The merged effective policy is:

  • Grace period: 10
  • Lease: 20
  • Total Lease: 50
Always default to the organization-level policy.

Organization policy = Hard

  • Grace period: 10
  • Lease: 100
  • Total Lease: 100

Project 1 policy 1= Soft

  • Lease: 20
  • Total Lease: 50

A member of project 1 requests a catalog item.

Project 1 policy 1 is not considered because the hard organization level project is a higher rank and the soft policy is not considered.

The effective policy is:

  • Grace period: 10
  • Lease: 100
  • Total Lease: 100
All policies are defined at the project-level, with no organization-level default policy.

Project 1 policy 1 = Soft

  • Grace period: 10
  • Lease: 100
  • Total Lease: 100

Project 1 policy 2= Soft

  • Lease: 20

A member of project 1 requests a catalog item.

They are both soft policies, and they are both for project 1. The values are merged.

The effective policy is:

  • Grace period: 10
  • Lease: 20
  • Total Lease: 100

The day 2 actions policies are used in these examples.

Table 2. Day 2 policy goals and enforcement examples
Management goal Configuration Example Behavior
Meaningful default organization-level policy that still allows the project-level policy values to influence the applied values.
Organization policy = Soft
  • Actions : Deployment.*
Project 1 policy 1= Soft
  • Actions: Cloud.vSphere.Machine.*
Project 2 policy 1= Soft
  • Actions: Cloud.Azure.Machine.*

A member of project 1 requests a catalog item.

Project 2 is not considered because it is not applicable to project 1 deployments.

The merged effective policy is:
  • Action : {Deployment.* ,Cloud.vSphere.Machine.*}
Always default to the organization-level policy.
Organization policy = Hard
  • Action : Deployment.*
Project 1 policy 1= Soft
  • Action : Cloud.vSphere.Machine.*

A member of project 1 requests a catalog item.

Project 1 policy 1 is not considered because the hard organization level project is a higher rank and the soft policy is not considered.

The effective policy is:
  • Action : {Deployment.* }
All policies are defined at the project-level, with no organization-level default policy.
Project 1 policy 1 = Soft
  • Actions : Deployment.ChangeLease
Project 1 policy 2= Soft
  • Action : Deployment.Delete

A member of project 1 requests a catalog item.

They are both soft policies, and they are both for project 1. The values are merged.

The effective policy is:
  • Action : {Deployment.ChangeLease , Deployment.Delete}

Approval policy goals and enforcement examples

The approval policy evaluation follows this process.

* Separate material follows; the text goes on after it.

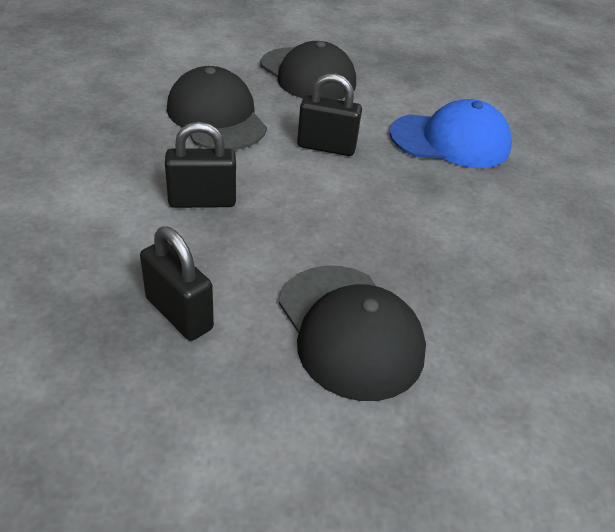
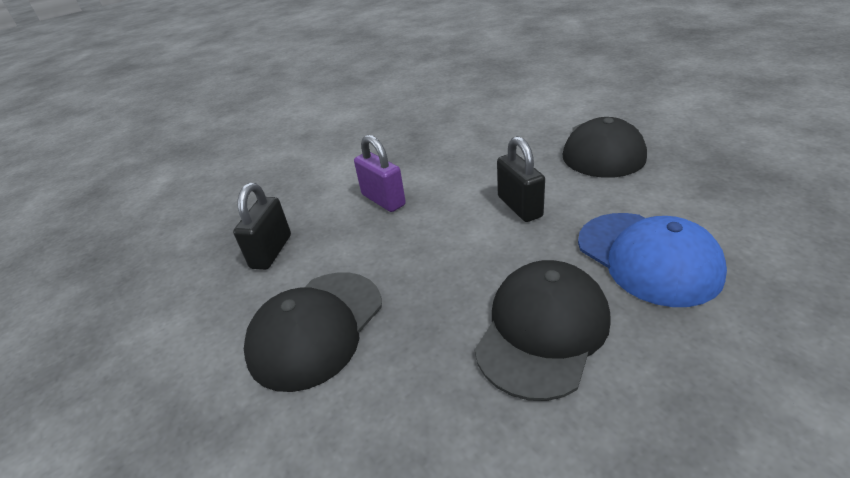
camera: 65 degrees right, 5 degrees down
(202, 201) = (383, 200): black padlock -> purple padlock
(216, 117) = (480, 153): black cap -> black cap (542, 330)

  1. A request for a deployment or day 2 action is submitted.
  2. The approval service queries for policies that apply to the project that is requesting a catalog item or changing a deployed item.
  3. All the applicable project- and organization-level scope policies are returned.
  4. The approval policies are filtered based on the deployment criteria. Deployment criteria apply to deployments and day 2 actions.
  5. If no matching policies are found, no approval is required and the deployment process proceeds.
  6. If there are matching policies, for example, AP1, AP2, APn, then an approval item is created as:
    • Enforced policies = AP1, AP2, APn.
    • Approvers = A union of all the approvers in all the enforced policies.
    • Auto expiry = Reject, if any policy has a reject value; otherwise, approve.
    • Expiry = Minimum number of days of any of the enforced policies.

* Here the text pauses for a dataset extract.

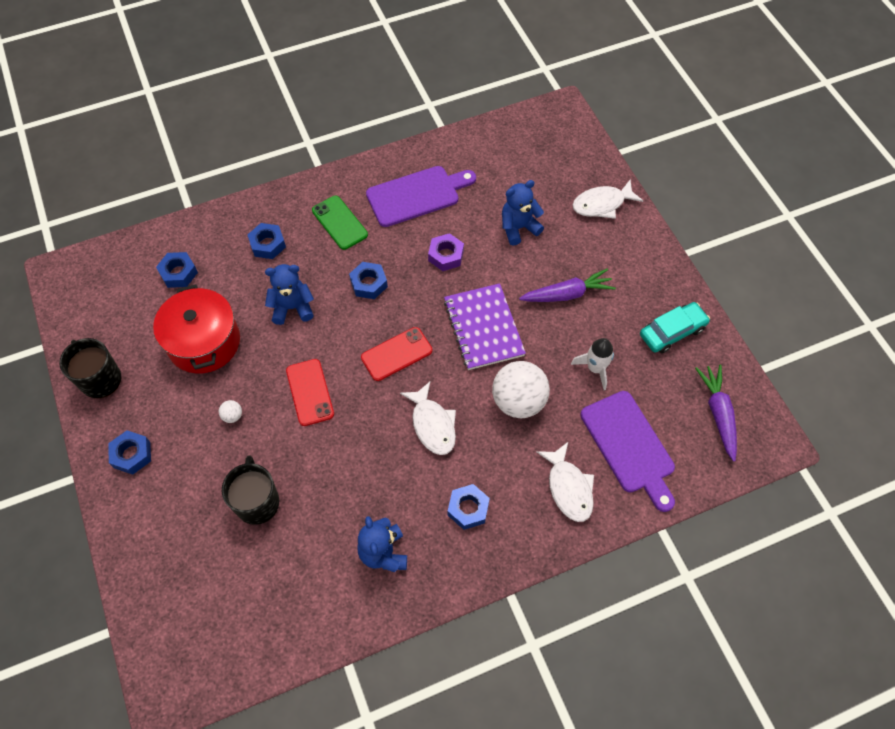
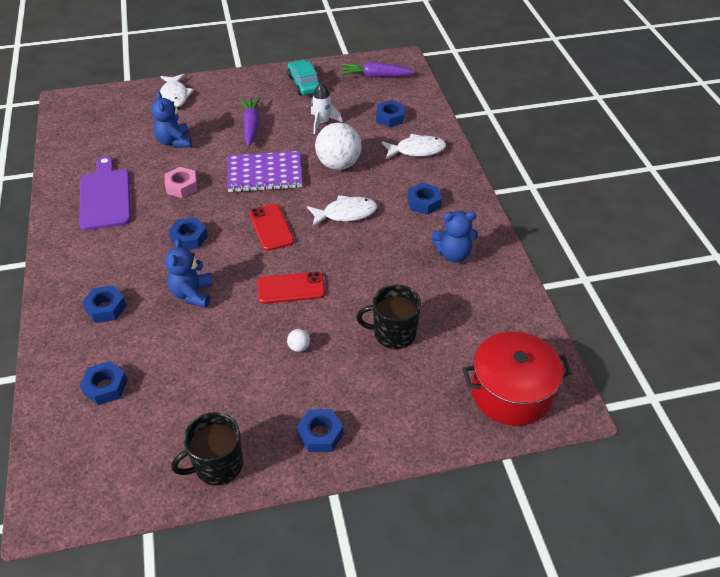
camera: 80 degrees left, 15 degrees down
(204, 342) = (205, 367): red pot -> red pot (511, 392)
(339, 223) = (108, 251): green phone -> none
(446, 255) = (182, 186): purple nut -> pink nut
(629, 446) = (390, 118): purple cutting board -> blue nut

The following table provides a sample of multiple policies. The description of how they are processed is below the table.

Policy Configuration example
AP1

Scope = Organization

Auto expiry = Approve

Expiry = 7 days

AP2

Scope = Project 1

Auto expiry - Approve

Expiry = 3 days

AP3

Scope = Project 1

Auto expiry = Reject

Expiry = 4 days

AP4

Scope = Project 2

Auto expiry = Approve

Expiry = 5 days

Based on the policies and configuration examples above, the following information explains how a Project 1 request is processed.

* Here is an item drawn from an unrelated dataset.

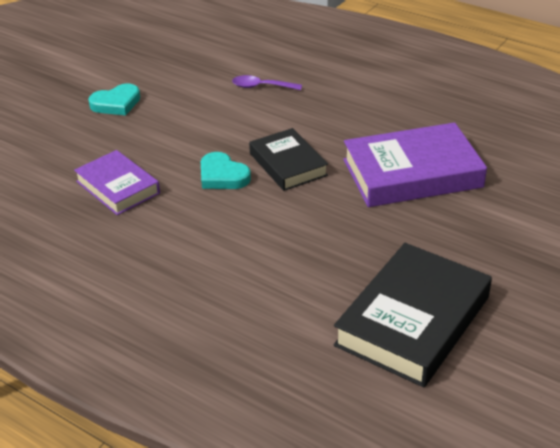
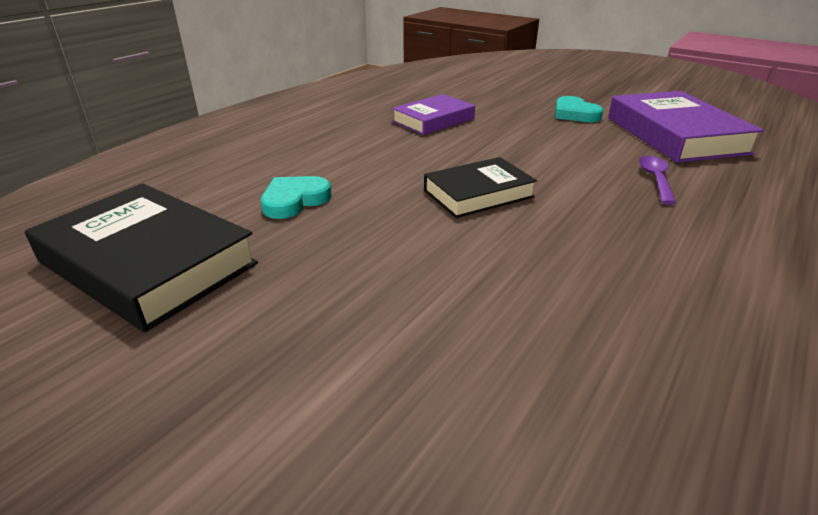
camera: 90 degrees right, 5 degrees down
(222, 176) = (453, 160): turquoise heart -> turquoise heart (294, 200)
(412, 173) = (465, 287): purple book -> purple book (675, 135)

  1. The scope evaluation returns AP1, AP2, and AP3. AP4 is not included because it is a Project 2 policy.
  2. Assuming that AP1, AP2, and AP3 satisfy the deployment and action criteria, then the approval item includes the following values:
    • Approvers = Any or all the approvers from AP1, AP2, and AP3 are added as approvers.
    • Auto expiry = Reject. AP3 provides the more restrictive behavior.
    • Expiry = 3 days. AP2 provides the lowest value.